Europa está perdiendo el tren de la innovación agrícola

En 2012 las investigadoras Emmanuelle Charpentier y Jennifer Doudna publicaron su técnica para realizar cortes precisos en el genoma, basándose en los descubrimientos del español Francis Mojica. Científicos y medios de comunicación celebraron el descubrimiento de este nuevo mecanismo de edición genética, el CRISPR, una nueva técnica con posibilidades casi ilimitadas, un avance decisivo en la ingeniería genética. Una revolución tanto en el campo de la agricultura como en el de la biomedicina o la industria. Sus descubridores han sido galardonados con numerosos premios y se ha quedado a las puertas del Premio Nobel. Sin embargo hace unos días el Tribunal de Justicia de la Unión Europea  ha sentenciado que los organismos producidos mediantes CRISPR deben ser regulados como transgénicos, lo que en la práctica hace casi imposible su cultivo y comercialización. ¿Son lo mismo que los transgénicos? ¿Qué consecuencias tiene esta medida? Primero veamos brevemente en que consiste esta técnica.

¿Qué es CRISPR?

La tecnología CRISPR es una herramienta molecular utilizada para “editar” o “corregir” el genoma de cualquier célula, actúa sobre el propio ADN con una técnica que consiste en cortar y pegar que da lugar a mutaciones.
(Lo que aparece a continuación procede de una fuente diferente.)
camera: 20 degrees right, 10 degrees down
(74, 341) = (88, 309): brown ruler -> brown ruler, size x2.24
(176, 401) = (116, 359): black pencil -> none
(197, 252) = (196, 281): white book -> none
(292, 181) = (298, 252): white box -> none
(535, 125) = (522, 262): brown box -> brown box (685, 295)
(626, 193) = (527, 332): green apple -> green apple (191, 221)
Sería algo así como unas tijeras moleculares capaces de cortar de una manera muy precisa y controlada fragmentos de ADN. Esta técnica se parece mucho a las mutaciones azarosas que ocurren en la naturaleza o la mutagénesis inducida que se viene realizando desde los años 50, con el fin de lograr mutaciones en las plantas por medios químicos o por irradiación (como vimos en esta otra entrada).
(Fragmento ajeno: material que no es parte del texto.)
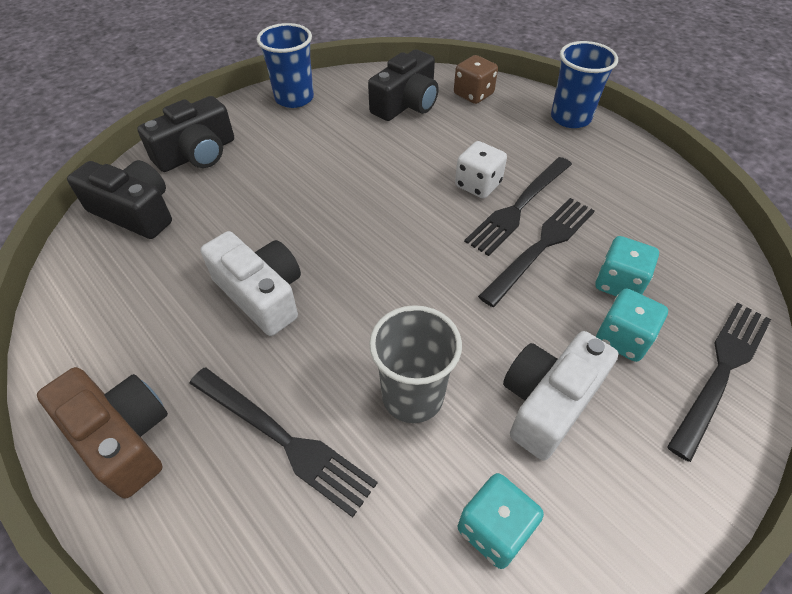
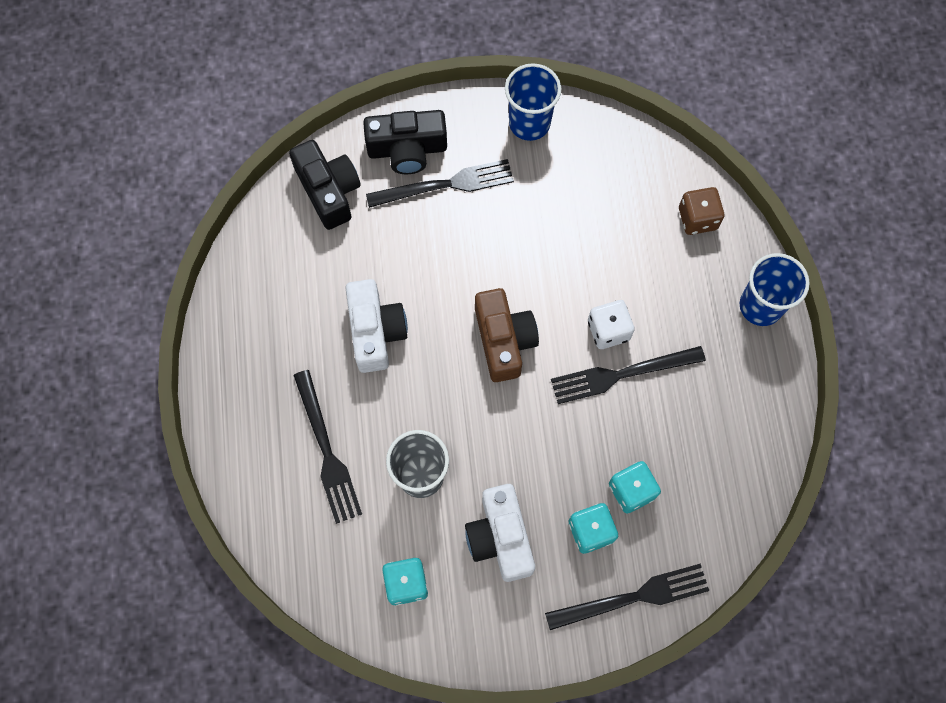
camera: 35 degrees right, 20 degrees up
(122, 437) = (239, 387): brown camera -> brown camera (504, 340)
(406, 104) = (625, 193): black camera -> none
(541, 247) = (604, 422): black fork -> black fork (446, 185)
(548, 402) = (500, 537): white camera -> white camera turned 90 degrees counterclockwise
Sentencia sin argumentos científicos

La sentencia argumenta, sin aportar evidencias científicas, que pueden presentar riesgos para la salud humana y el medio ambiente similares a los que presentan el resto de organismos transgénicos (los cuales no presentan más riesgos que los no transgénicos). Cabe recordar que los organismos transgénicos, por definición, incorporan un nuevo gen que le confiere al organismo unas características nuevas cosa que no pasa con la técnica CRISPR. Se está regulando el proceso y no el producto final, al contrario de lo que se está realizando en otros países donde se pide que el producto final a disposición del consumidor no sea tóxico para la salud y que sea seguro para el medio ambiente. Un dato curioso es que, a diferencia de los transgénicos, estos organismos modificados usando esta herramienta son indetectables. Por lo tanto, como apunta Lluis Montoliu investigador del Centro Nacional de Biotecnología (CNB), “si la mutagénesis está permitida pero es más complejo y la técnica CRISPR tiene muchas trabas pero es sencilla y barata de realizar, ¿podría una empresa hacer trampas y decir que tiene una planta obtenida por mutagénesis cuando la ha desarrollado con CRISPR?”

Consecuencias

La primera consecuencia es que, gracias a sentencias como esta y unido a la desinformación y falta de cultura científica, estamos consiguiendo que gran parte de la sociedad perciba la ingeniería genética verde como si de una fábrica de productos peligrosos para el ser humano y el medio se tratase. Cuando en realidad se trata de todo lo contrario, una forma optimizada de mejora vegetal.

La obligación de etiquetar estos productos, al igual que los transgénicos, crea una imagen muy negativa para el consumidor y ningún mercado colocará en sus estantes estos productos, por lo tanto, ningún agricultor sembrará algo que no va a poder comercializar correctamente.

Además, existe el riesgo de que proyectos de investigación muy prometedores no puedan llevarse a cabo, si la edición genética no tiene posibilidades de ser aplicada, la financiación de la investigación básica descenderá.  Por lo tanto, la investigación europea también saldrá perdiendo.

También tendrá consecuencias empresariales ya que sólo las grandes compañías, que ya controlan comercialmente los transgénicos, pueden permitirse financiar los costosos procesos que permitirían aprobar una planta editada con CRISPR y esperar, al menos, 10 años para conseguirlo. Se consigue así que solo un puñado de grandes compañías tenga acceso a una técnica que debido a su bajo coste, facilidad y versatilidad está destinada a un público más amplio. Esta concentración biotecnológica en un puñado de empresas es lo que critica, con razón, el lobby ecologista, aunque son las medidas como estas, que ellos exigen, las que lo permiten. Un contrasentido más.

Aunque esto será en Europa, en otros continentes sin tantos debates ideológicos, el tren de la revolución genética continuará su marcha.